The recent correction in the stock market indicates that now is the time for TFSA investors to buy some of the top TSX stocks for outsized returns in the long term. While several TSX stocks are trading cheap, here are my top three picks to buy with $6,000 (annual contribution for TFSA).
Shopify
Shopify (TSX:SHOP)(NYSE:SHOP) stock has corrected about 67% in six months. Numerous factors, including the reopening of the world, normalization in demand, and tough comparisons, weighed on Shopify’s growth and stock price. Moreover, high inflation, rising interest rates, geopolitical conflict, and pressure on margins from accelerated investments further remained a drag.
Looking ahead, Shopify warned that the first half of this year would remain challenging. Moreover, the growth will slow down further in Q1. However, the significant correction in Shopify stock indicates that negatives are already priced in. Additionally, this correction represents a solid opportunity for TFSA investors to accumulate it at current levels.
Shopify’s accelerated investments in internet commerce infrastructure position it well to capitalize on the digital shift. Moreover, expansion of its payments solutions, strengthening of its fulfillment network, product launches, and addition of new marketing and sales channels bode well for growth. Its valuation is at a multi-year low, while growth is expected to re-accelerate as the year progresses.
BlackBerry
Shares of BlackBerry (TSX:BB)(NYSE:BB) have corrected more than 46% in six months.

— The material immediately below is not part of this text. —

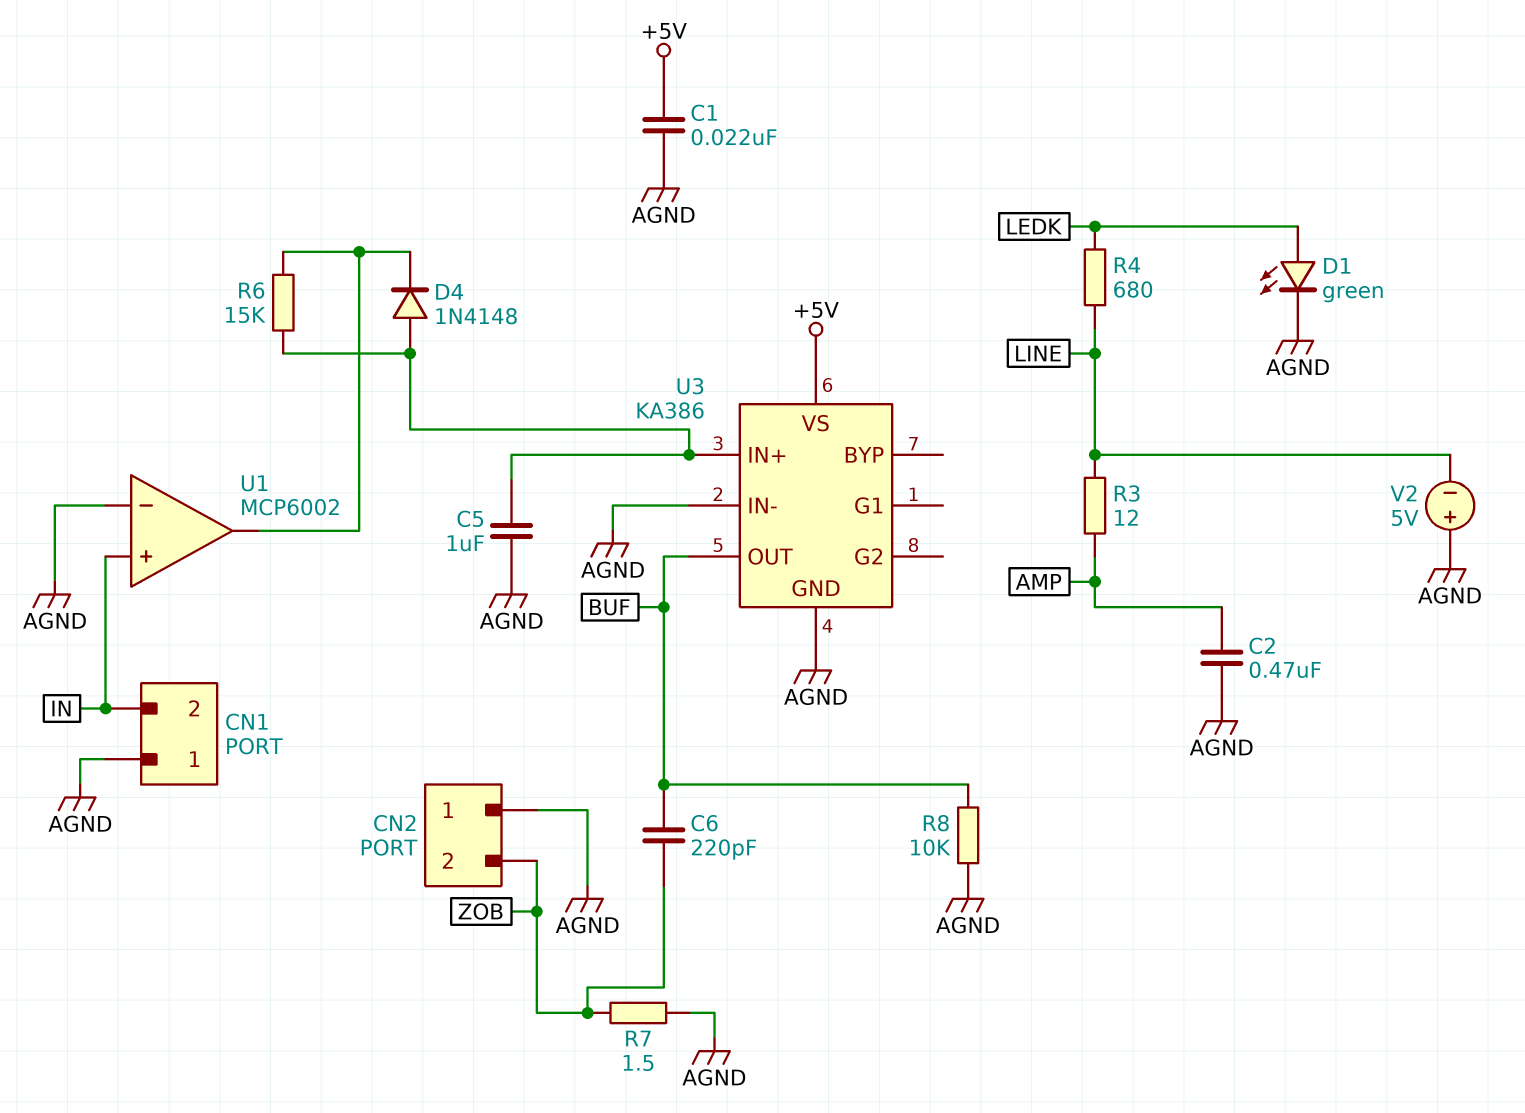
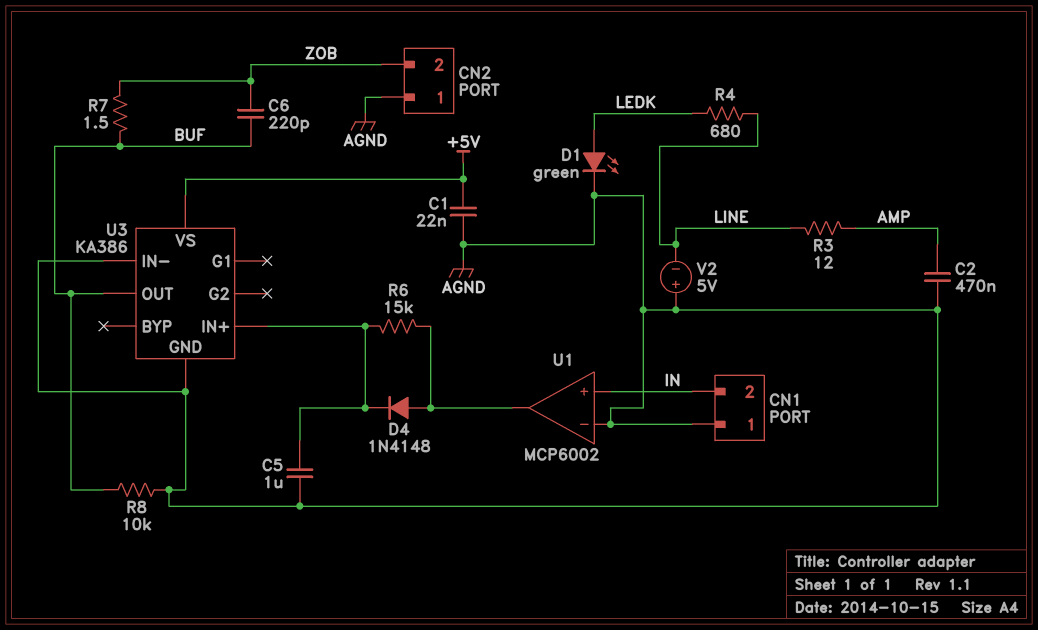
D4: diode 1N4148 (A U3/IN+, K U1/out) -> diode 1N4148 (A U1/out, K U3/IN+)
R7: 1.5 (AGND, ZOB) -> 1.5 (BUF, ZOB)

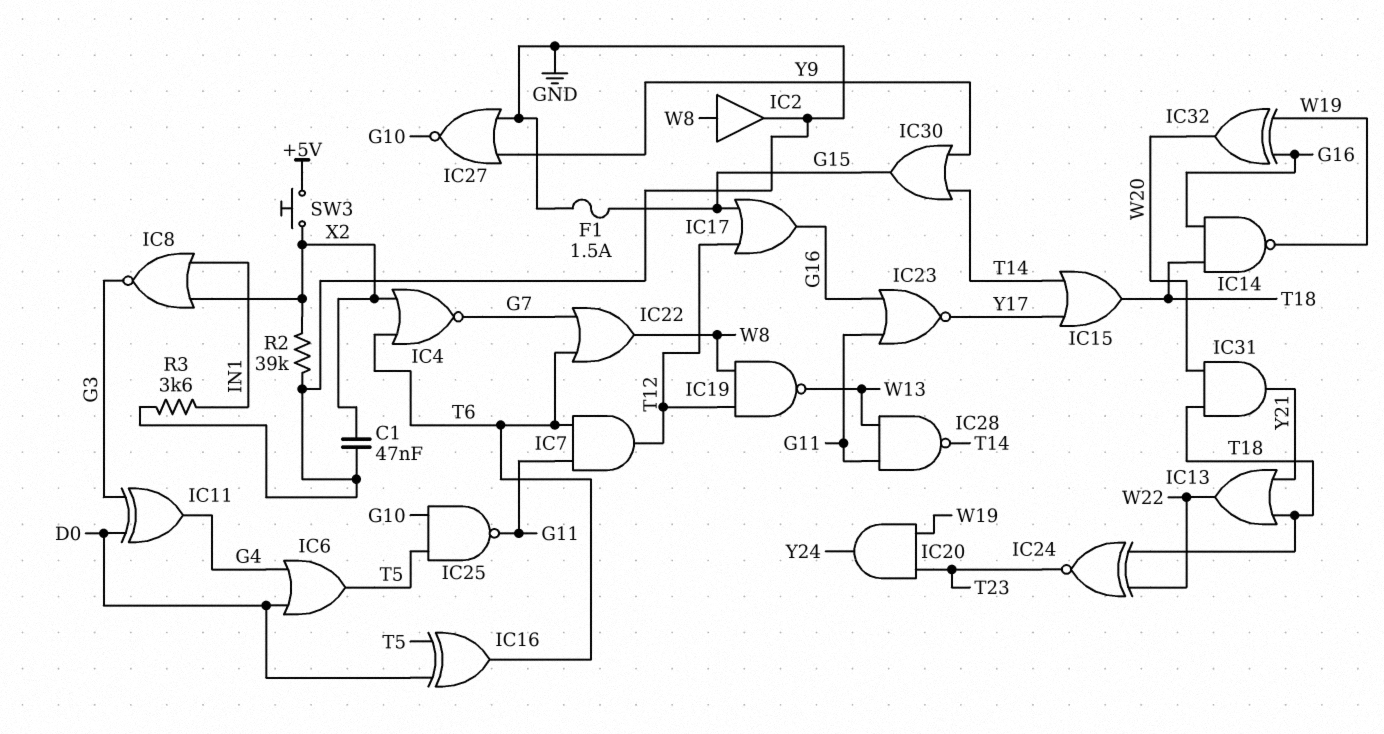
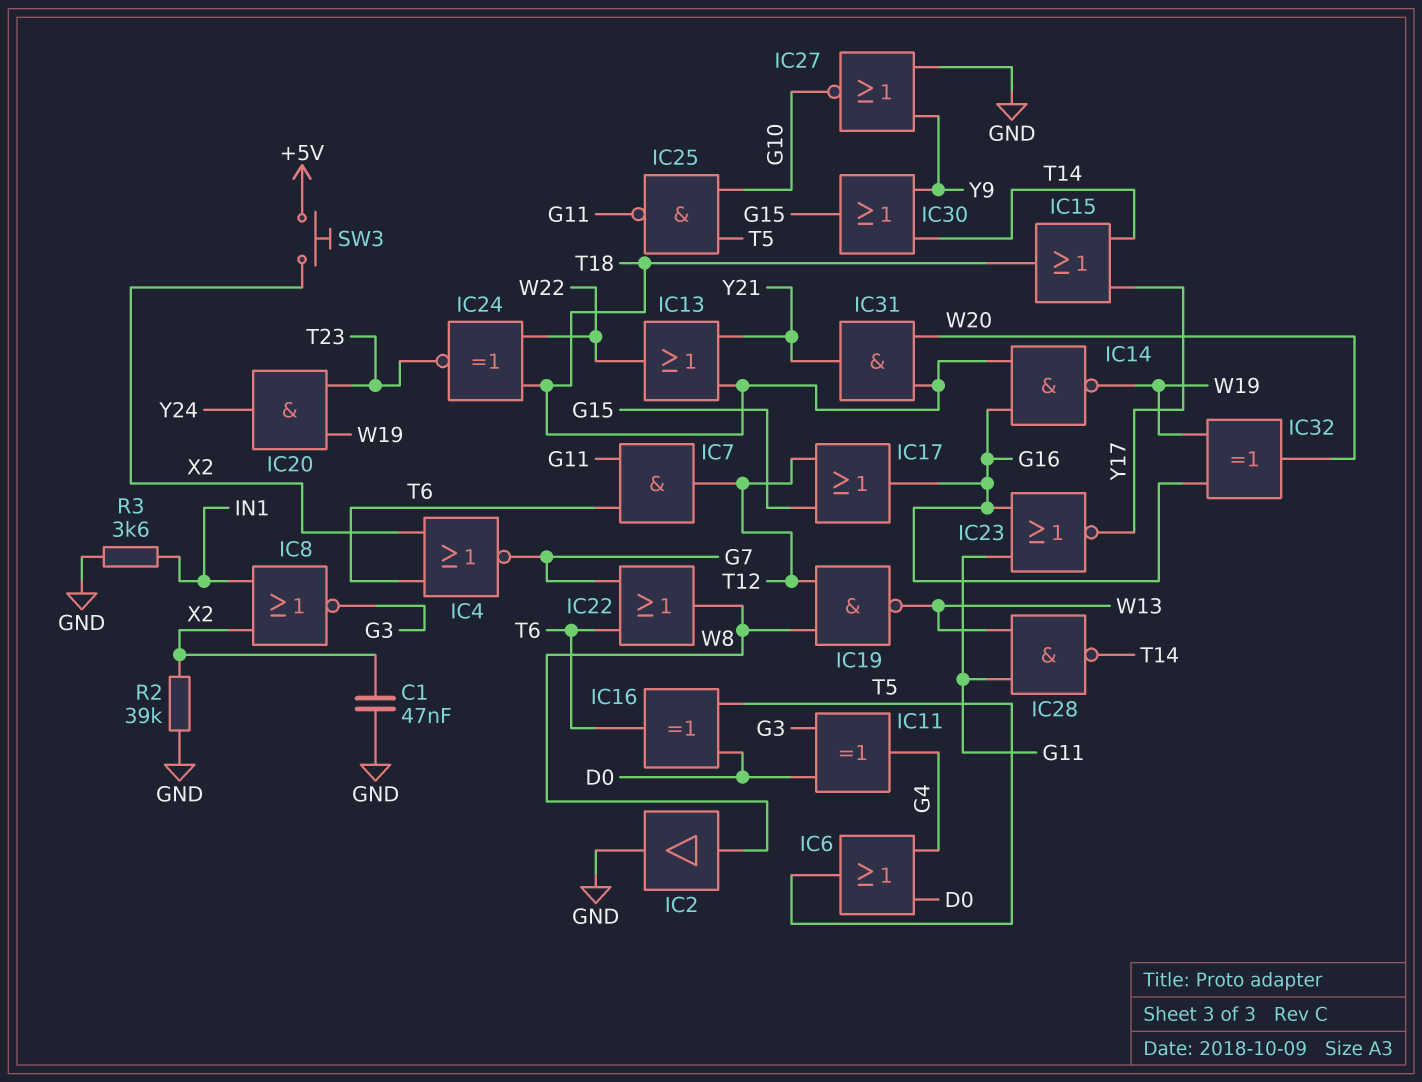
F1: 1.5A (G15, GND) -> none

The general selling in the high-growth stocks took a toll on BlackBerry stock. Nevertheless, I see this pullback in BlackBerry stock as an opportunity for TFSA investors to go long.
BlackBerry continues to grow rapidly, reflected through the continued strength in billings, solid annual recurring revenue, and high retention rate. Further, BlackBerry is poised to deliver robust growth due to the accelerated pace of digital shift, higher enterprise spending on cybersecurity, and automation and electrification in the automotive sector.
Moreover, its large addressable market, focus on innovation, new customer acquisitions, and solid recurring software product revenue provide a solid growth platform.
Lightspeed
Due to the massive correction in Lightspeed (TSX:LSPD)(NYSE:LSPD) stock, it is too cheap to ignore at current levels and a solid long-term bet for TFSA investors. Lightspeed stock fell about 77% in six months and is trading at an EV/sales multiple of 3.6, representing a substantial discount to its historical average.
While Lightspeed is trading cheap, its organic growth rate continues to impress. Lightspeed posted organic growth of 74% in its subscription and transaction-based revenue during the last reported quarter. Furthermore, Lightspeed’s management remains optimistic and expects to deliver organic growth of 35-40% per annum in the coming years.
The ongoing migration of small- and medium-sized businesses towards omnichannel selling models will likely drive demand for Lightspeed’s digital products. Meanwhile, the growing penetration of payment solutions, product expansion, increased revenue from the existing customers, and customer growth augurs well for growth. Also, opportunistic acquisitions and international expansion will likely accelerate its growth.